For the male to female transsexual:
Adding estrogens in an attempt to feminize the male body doesn't always achieve the desired results and some things are immune to change once the male has been through puberty. For example: estrogens will not alter a males voice, they will not cause significant changes in bone structure, facial hair growth may slow but will not stop and rarely will it restore hair on the head. The MtF must understand that the process of change is slow and is not increased by taking higher doses, i.e. maximal breast growth can take at least 2 years and because of our genetic differences some people get more development than others do. Suppression of testosterone will diminish libido and diminish erections. After a time the effect is the same as if the male has been castrated. It will also cause some loss of muscle mass and that means loss of body strength most noticeable in the upper body. Other effects include a softening of body contours, fat redistribution to below the waist, decrease in bodily hair growth and stabilisation of a receding hairline. Negative side effects can include phlebitis and pulmonary embolism. Water retention is also an effect, which can raise blood pressure to dangerous levels. Forming a prodigious amount of body fat in a short period of time can also tax the heart. All these effects are related to dose levels. There is good evidence that smaller doses can be just as effective with fewer side effects. Another area that is becoming a concern for MtF transsexuals is monitoring for breast cancer. Breast cancer in males not on hormones is rare but not unknown. Adding estrogenic agents to your system may actually trigger breast cancer cells into activity. If somebody wishes to have breast development they need to be willing to accept the responsibilities and consequences and undergo periodic breast examinations and ideally mammograms.
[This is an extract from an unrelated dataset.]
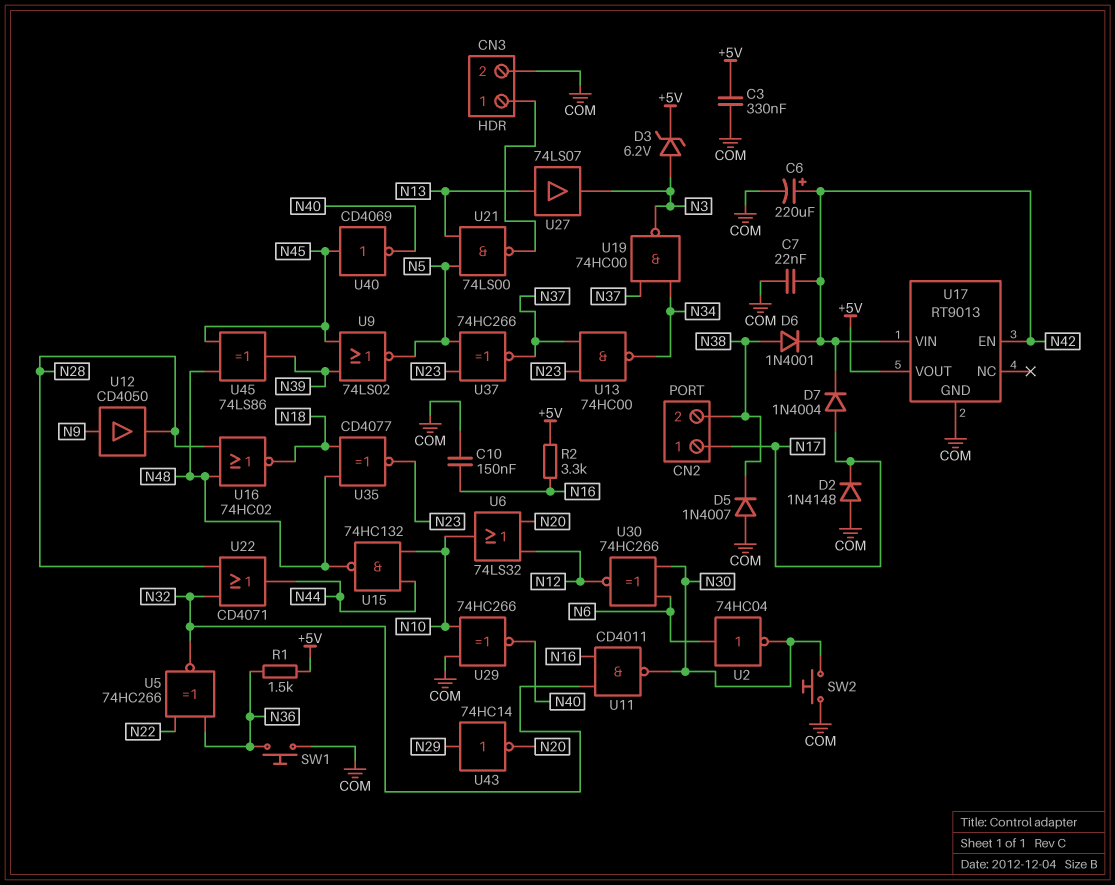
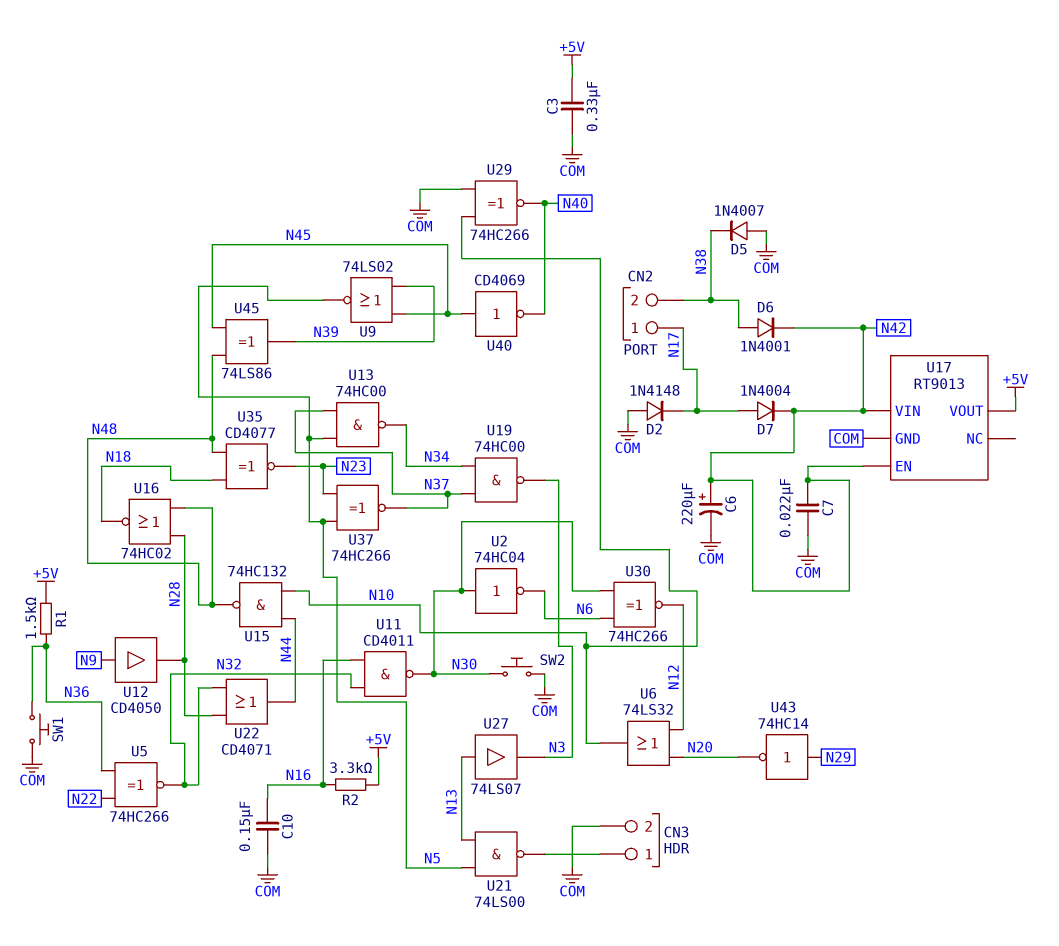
D3: zener 6.2V (A N3, K +5V) -> none
U2: NOT 74HC04 (in N6, out N30) -> NOT 74HC04 (in N30, out N6)
U13: NAND 74HC00 (in N23, in N37, out N34) -> NAND 74HC00 (in N5, in N37, out N34)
Emotional changes can include an increase of tears and sadness, loss of male libido (dependant on medication regime).

Tattoos:
While there is much debate on the issue of tattoo removal, within the corrections system, as an aid to rehabilitation, we consider that removal of tattoos for transgender prisoners is a vital aspect of their rehabilitation. For any prisoner with tattoos it is very difficult to successfully rehabilitate, but to be an ex-prisoner, transgender and have tattoos compounds the problems.

On leaving prison:
As part of increasing chances of successful rehabilitation it is most important that the inmate be given assistance in finding suitable medical support in the area in which they will be living. If ongoing counselling or psychological evaluation is required they should be placed in contact with professionals knowledgeable on transgender issues. If contact with a transgender support network has not been established at this time, then it is suggested that contact be made so as to provide closer individual support. It is extremely difficult for anyone coming out of prison to reintegrate positively into the community, it is always too easy to slip back into former negative habits, being transgender makes this doubly hard and every effort must be made to aid these people in becoming worthwhile contributors to our society.